/news/society

Le régime kéto : alléchant... pour un temps

TVA Nouvelles

Les Canadiens sont nombreux à goûter au régime cétogène, mais ils le sont tout autant à l’abandonner au bout de quelque temps.   

Une nouvelle étude de l’Université Dalhousie, en Nouvelle-Écosse, avance que deux fois plus de Canadiens ont essayé puis abandonné ce régime riche en gras et faible en sucre que de gens qui continuent de le suivre au pays.   
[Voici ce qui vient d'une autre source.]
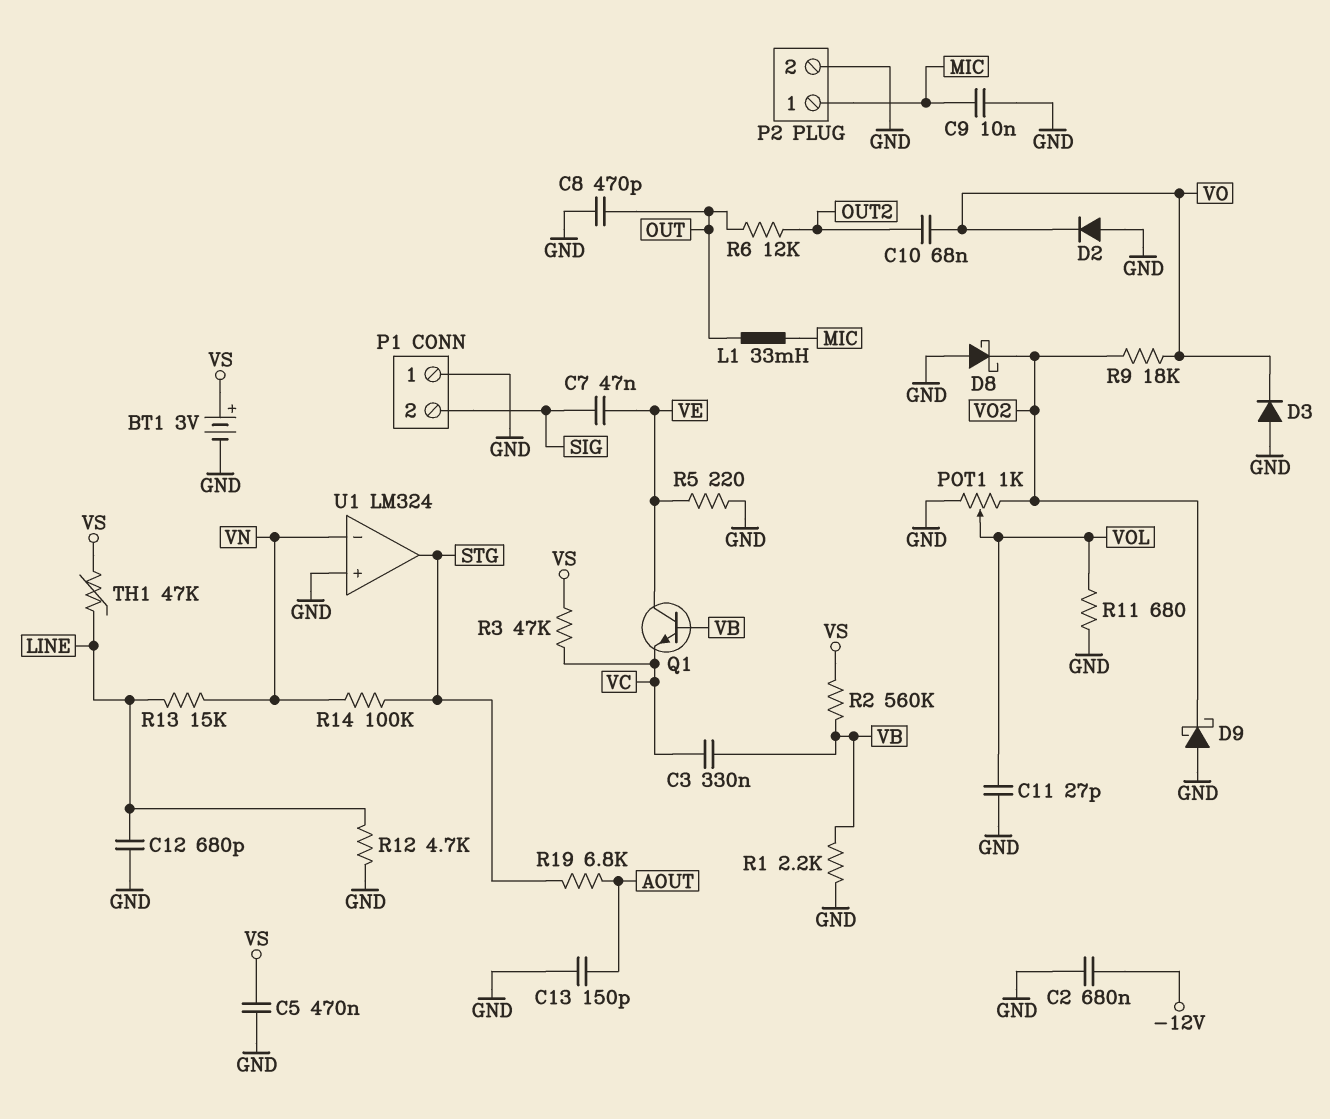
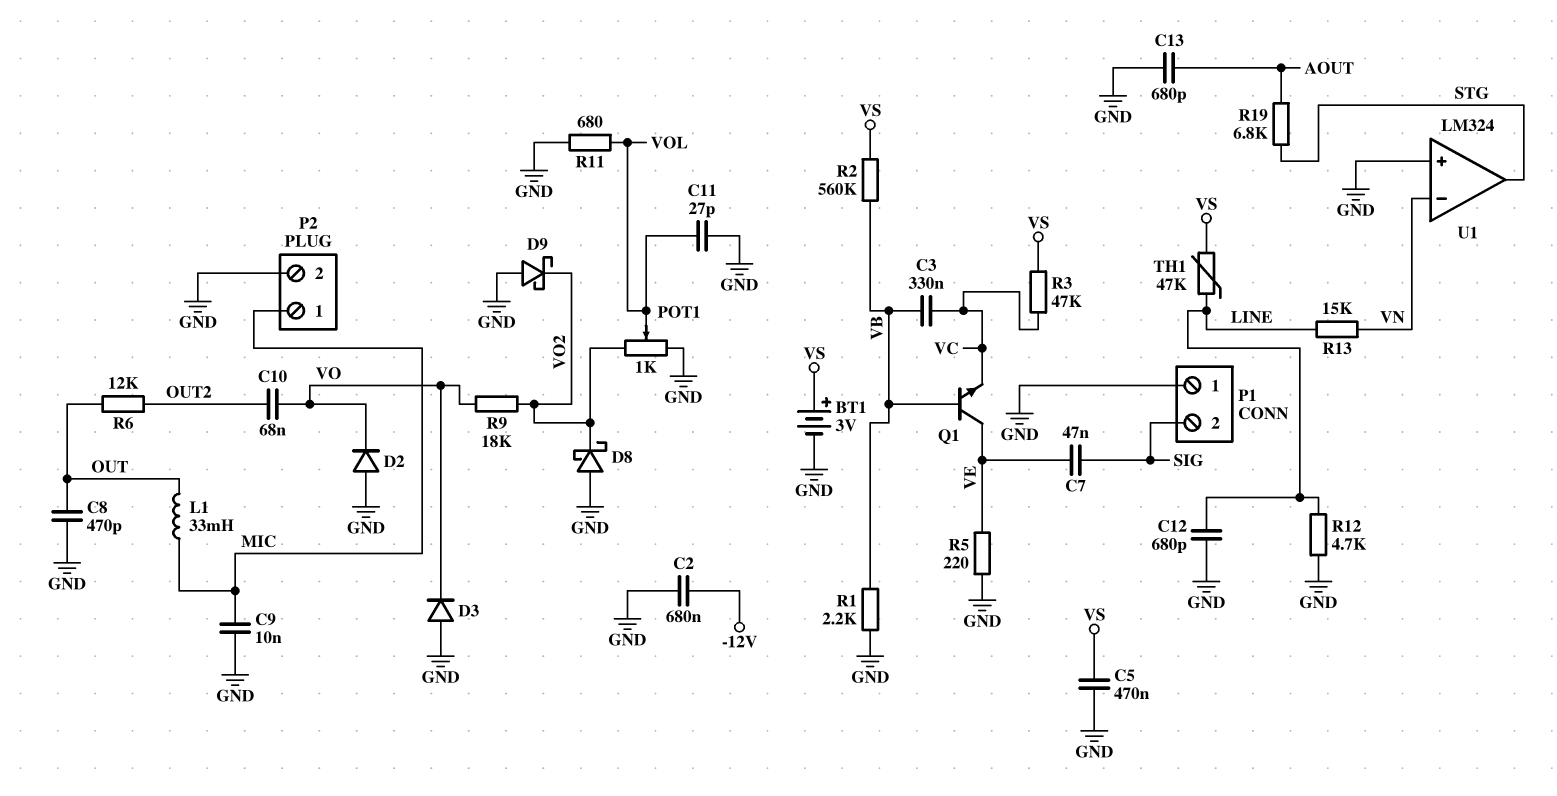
C13: 150pF (AOUT, GND) -> 680pF (AOUT, GND)
R14: 100k (STG, VN) -> none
Les chiffres suggèrent que 4 % de la population canadienne ont adopté la diète cétogène, et que 10 % y songent. Fait peu surprenant, la grande majorité (69 %) des adeptes commencent le régime pour perdre du poids. Une certaine frange s’y intéresse à cause de célébrités, telles LeBron James, Kim Kardashian ou Gwyneth Paltrow, qui en chantent les louanges.   

 

 

Le régime «kéto» est trois fois plus populaire chez les personnes qui gagnent un salaire de 100 000$ ou plus, comparativement à celles dont le salaire est de moins de 50 000$.    
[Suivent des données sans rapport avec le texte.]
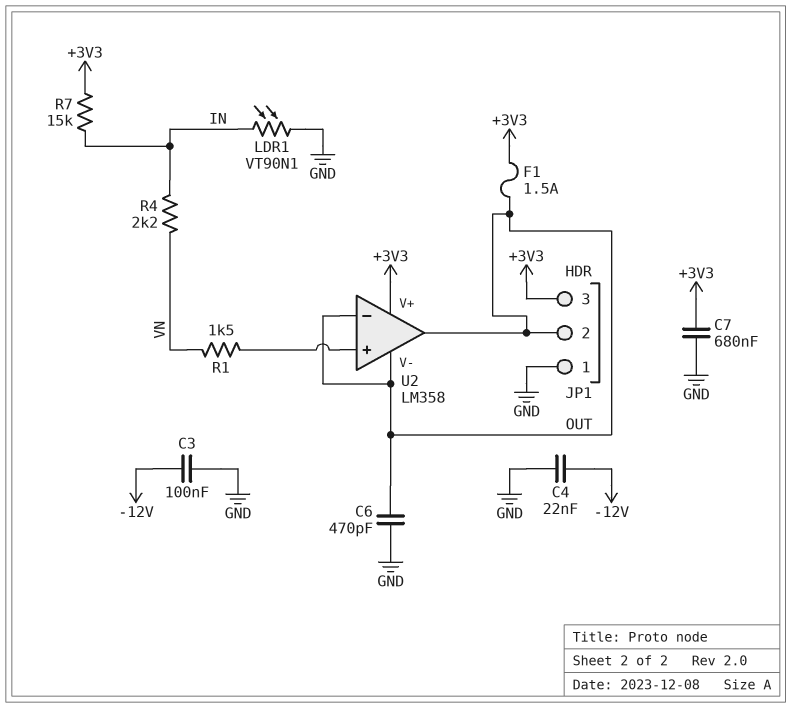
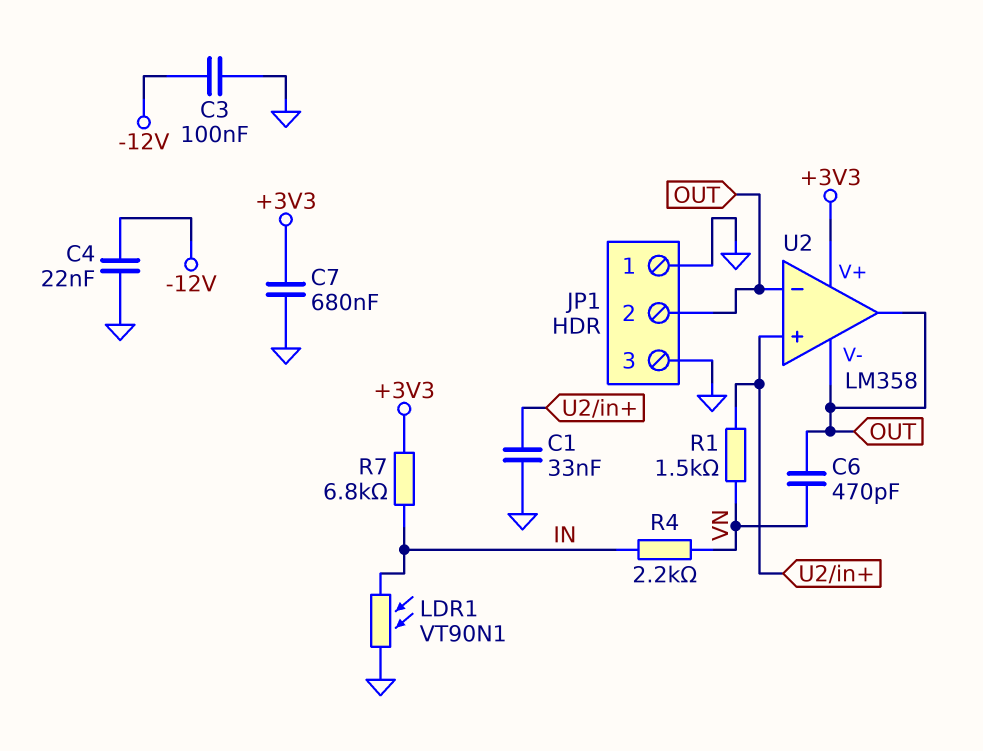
C1: none -> 33nF (GND, U2/in+)
C6: 470pF (GND, OUT) -> 470pF (OUT, VN)
F1: 1.5A (+3V3, OUT) -> none
JP1 pin 3: +3V3 -> GND
R7: 15k (+3V3, IN) -> 6.8k (+3V3, IN)

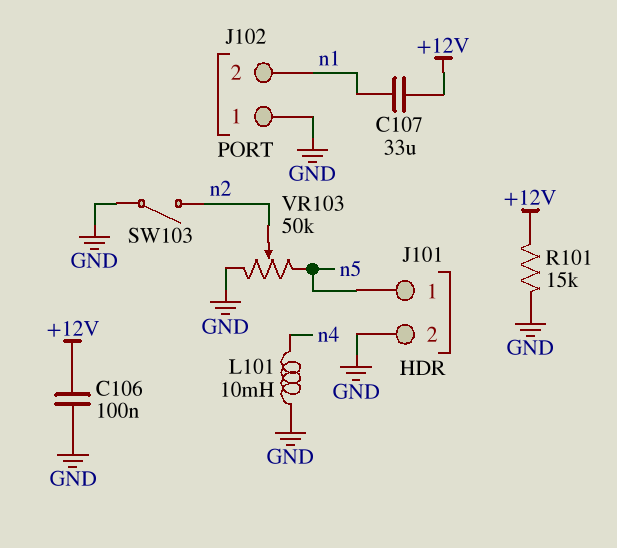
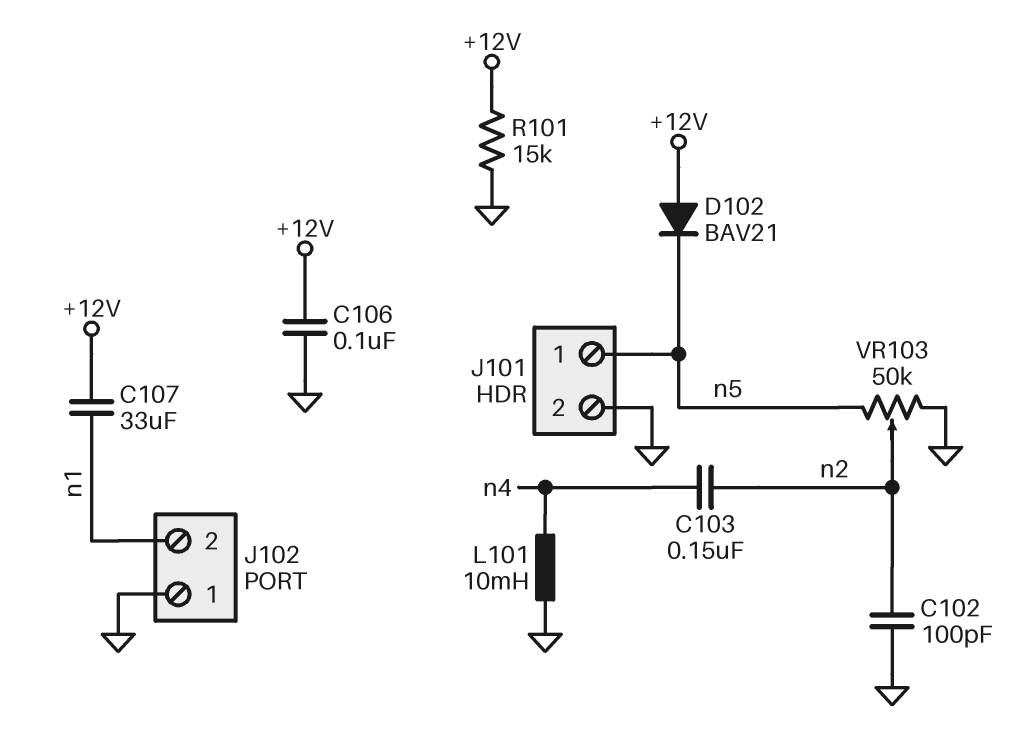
C102: none -> 100pF (GND, n2)
C103: none -> 150nF (n2, n4)
D102: none -> diode BAV21 (A +12V, K n5)
SW103: switch (GND, n2) -> none

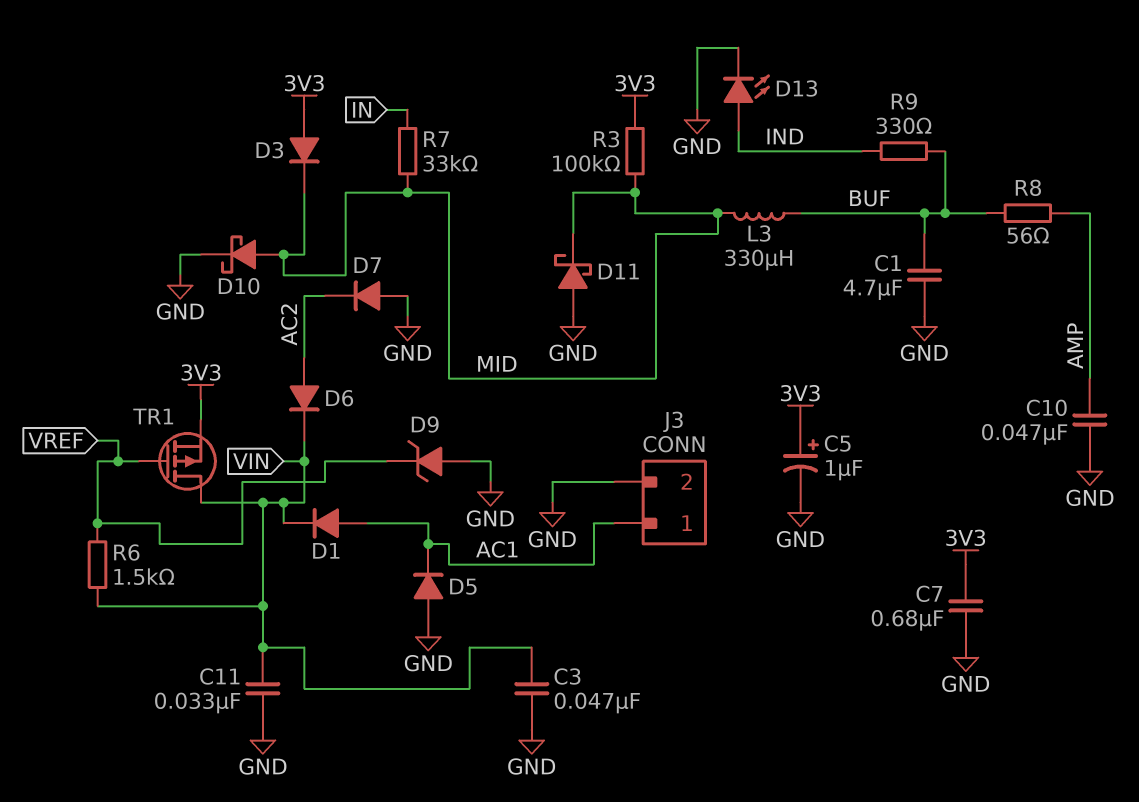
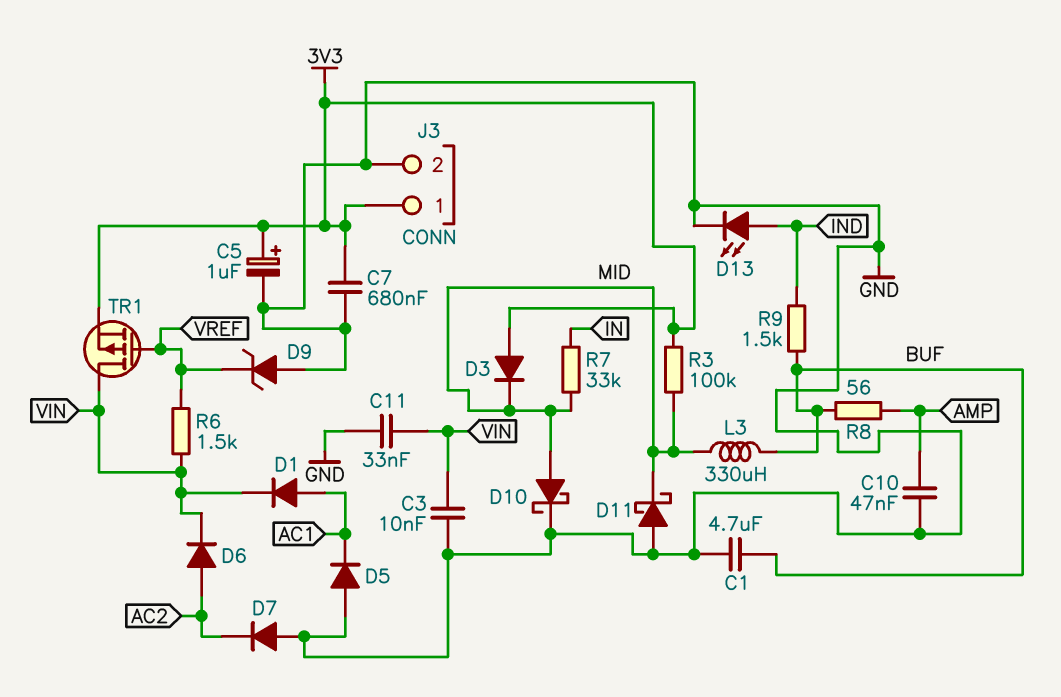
C3: 47nF (GND, VIN) -> 10nF (GND, VIN)
J3 pin 1: AC1 -> 3V3
R9: 330 (BUF, IND) -> 1.5k (BUF, IND)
Cette donnée ne surprend pas Sylvain Charlebois, spécialiste de l’industrie agroalimentaire, outre mesure. «Une diète cétogène coûte entre 20 et 25% plus cher qu’un régime normal», avance-t-il. À la longue, la facture peut devenir salée et en décourager quelques-uns. Le sondage révèle d'ailleurs qu’une personne sur trois l’abandonne puisqu’il coûte trop cher.   

Une autre raison citée pour délaisser le régime kéto est sa rigidité. «C’est une diète assez restrictive... On doit laisser de côté le vin, les frites, les chips, l’alcool... Il y a beaucoup de restrictions. Et quand on vit en famille, on peut se sentir un peu isolés», estime le spécialiste.    

Finalement, 12 % abandonne le régime cétogène parce qu’ils disent ne voir absolument aucun résultat.